Beyond the big bang: a new cosmic worldview holds that countless replicas of Earth, inhabited by our clones, are scattered throughout the cosmos

Natural History, July-August, 2006 by Alex Vilenkin

We all live in the aftermath of a great explosion. This awesome event, somewhat frivolously called the big bang, took place some 14 billion years ago. We can actually see some of the cosmic history unfolding before us since that moment--light from remote galaxies takes billions of years to reach our telescopes on earth, so we can see galaxies as they were in their youth. But there is a limit to how far we can see into space. Our horizon is set by the maximum distance light could have traveled since the big bang. Sources more distant than that horizon cannot be observed, simply because their light has not yet had time to reach Earth.

But if there are parts of the universe we cannot detect, who can resist wondering what they look like? Do they simply harbor more stars, more galaxies, more of the same--or could it be that distant parts of the universe differ dramatically from our cosmic neighborhood? Does the universe extend to infinity, or does it close in on itself, like the surface of the Earth?

As they address these provocative yet fundamental questions, cosmologists can rely only on indirect, circumstantial evidence, using measurements made in the accessible part of the universe to make inferences about the places that cannot be observed. That limitation makes it much harder to prove one's case "beyond a reasonable doubt." But because of remarkable recent developments in cosmology, some of the ultimate cosmic questions now have answers that we have some reason to believe.

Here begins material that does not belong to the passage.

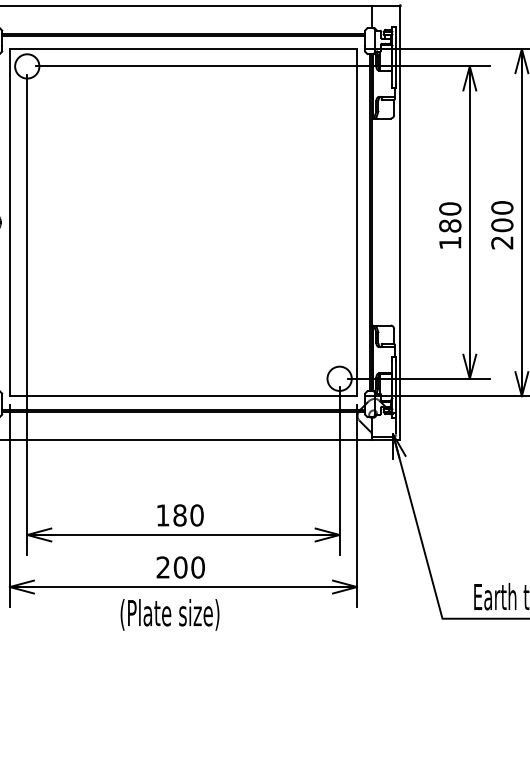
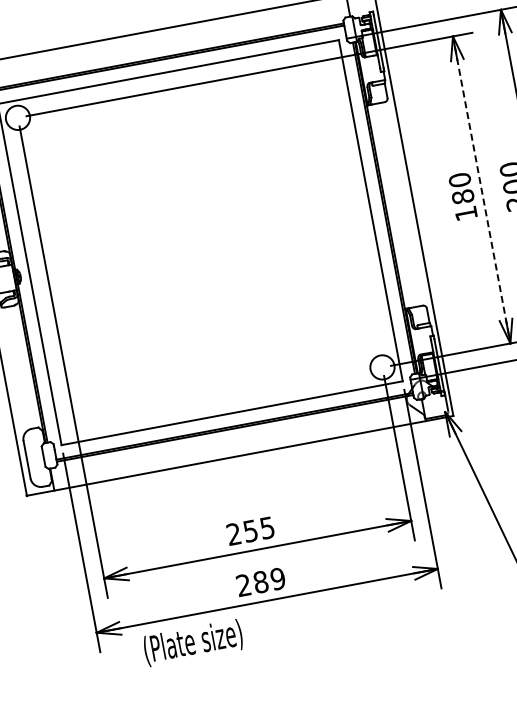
line: (469, 223) -> (481, 190), solid -> dashed
text: (179, 515) -> (250, 531), 180 -> 255
text: (188, 567) -> (268, 580), 200 -> 289
text: (169, 614) -> (192, 642), moved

The emerging cosmic worldview combines, in surprising ways, some seemingly contradictory features: the universe is both infinite and finite, evolving and stationary. That view of the universe also holds that in some remote regions there are planets exactly like our Earth, with continents of the same outline and terrain, inhabited by identical creatures, some of them holding copies of this magazine in their hands.

The core of the new cosmological paradigm is "eternal inflation" a subject of my research that grew out of the theory of inflation first put forward in 1980 by Alan Guth, a physicist at the Massachusetts Institute of Technology. Guth suggested that the early universe contained some highly unusual material that created a strong repulsive gravitational force. That special material is known as the false vacuum, and according to Guth, it blew the universe up.

A vacuum is empty space-space devoid of all material particles. It is often regarded as synonymous with nothing. But according to modern theories of elementary particles, a vacuum is a physical object; it can be charged with energy and can come in different states. We live in the lowest-energy vacuum, the so-called true vacuum (familiar empty space). High-energy vacuums are called false because, unlike the true vacuum, they are unstable. The most remarkable property of a false vacuum is its repulsive gravity. According to Einstein, if a vacuum has energy, it should also have tension, which has a repulsive gravitational effect. The repulsion due to vacuum tension turns out to be three times stronger than the attractive gravity of the vacuum energy (which is related to mass via Einstein's formula E=[mc.sup.2]). The net effect is a strong repulsive force.

Guth considered what would happen if, at some early epoch, the entire universe were in a false-vacuum state. He found that the repulsive gravity of the vacuum would cause the universe to expand exponentially--or, in other words, by a constant factor for each constant interval of time. Exponential growth can be characterized by the doubling time, or the time it takes for a given quantity to double in size. (The doubling time for $100 invested at 6 percent annual interest, for instance, is about twelve years, so that at the end of twenty-four years the $100 investment is worth about $400.)

For the expansion of a universe permeated by a false vacuum, the doubling time is unbelievably short. It depends on the energy density (measured in units of energy per cubic centimeter) of the particular kind of false vacuum, but it never exceeds one ten-billionth of a second. A straightforward calculation shows that the universe would expand by a factor of a googol ([10.sup.100]) in less than one-thirtieth of a microsecond.

Since a false vacuum is unstable, it eventually decays, turning into the true vacuum. In so doing, its prodigious energy ignites a hot fireball of elementary particles. That event signals the end of inflation and the starting point of the usual cosmological evolution. It plays the role of the big bang in Guth's cosmology. Thus an enormous, hot, expanding universe emerges from a tiny initial seed.

The theory of inflation was little more than a speculative hypothesis when Guth proposed it, but it was soon enhanced and developed by the work of many physicists, most notably Andrei Linde of Stanford University. Moreover, in the late 1990s, observations of distant supernovae and of the cosmic microwave background radiation--a faint afterglow of the big bang--gave the theory an enormous boost of corroborating observational evidence. So today, inflation is well on its way to becoming one of the cornerstones of modern cosmology.